This is further explored in other novels and is notably covered in some depth in The Tales of Beedle the Bard, where Albus Dumbledore writes notes after each story that often concern Wizard-Muggle relationships. Part of these 'observations' note how The Tales were modified in the face of anti-Muggle sentiments, in order to remove any pro-Muggle messages for wizards who did not want their children exposed to those messages. This included Lucius Malfoy, who demanded that the Tales be removed from the Hogwarts syllabus.

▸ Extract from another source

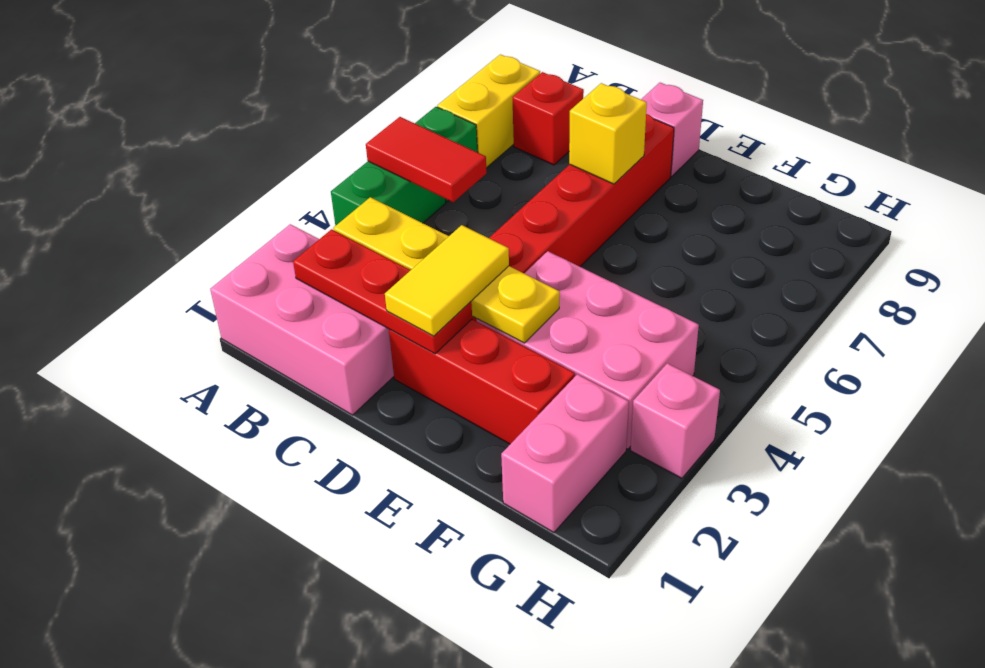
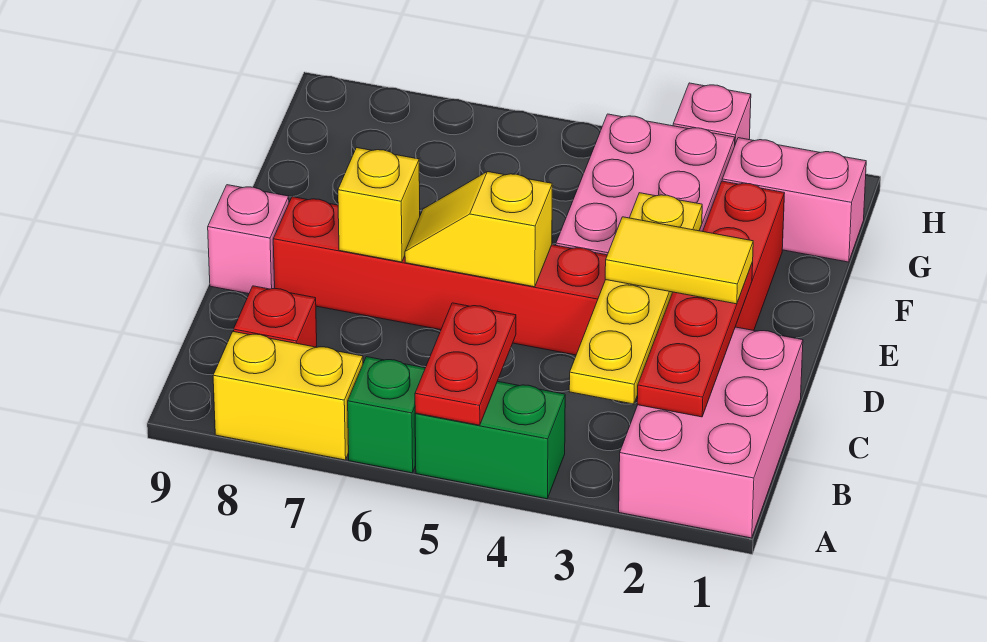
red tile A5:B5 level 2 -> red plate A5:B5 level 2
none -> yellow slope D5:D6 level 2 top 5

Fantastic Beasts and Where to Find Them shows that different wizarding governments around the world may have different levels of relationships with Muggles depending on their social and political climate and that these relationships may even change over time like other political policies. In the film, Newt Scamander describes American wizarding law in regard to Muggles as "rather backward", and further explains that American wizards are forbidden from having any contact or relationships with Muggles.

Internally

Since a person's most important capability – magical aptitude – does not depend on sex, sexual equality is highly advanced in the Wizarding World, and the "battle of the sexes" never became much of an issue (for example, Quidditch teams have both male and female players – except for a known example, the Holyhead Harpies, which are an all-female team).

The most obvious example of wizard prejudice is a longstanding disdain, even a genocidal hatred, toward Muggles and wizards and witches of Muggle parentage (Muggle-borns, half-bloods) among certain wizards. This has led to a eugenic philosophy among some of the older wizarding families, leading to a practice of "pure-blood" intermarriage that has exposed many of them (such as the Gaunt family) to the risks of mental instability.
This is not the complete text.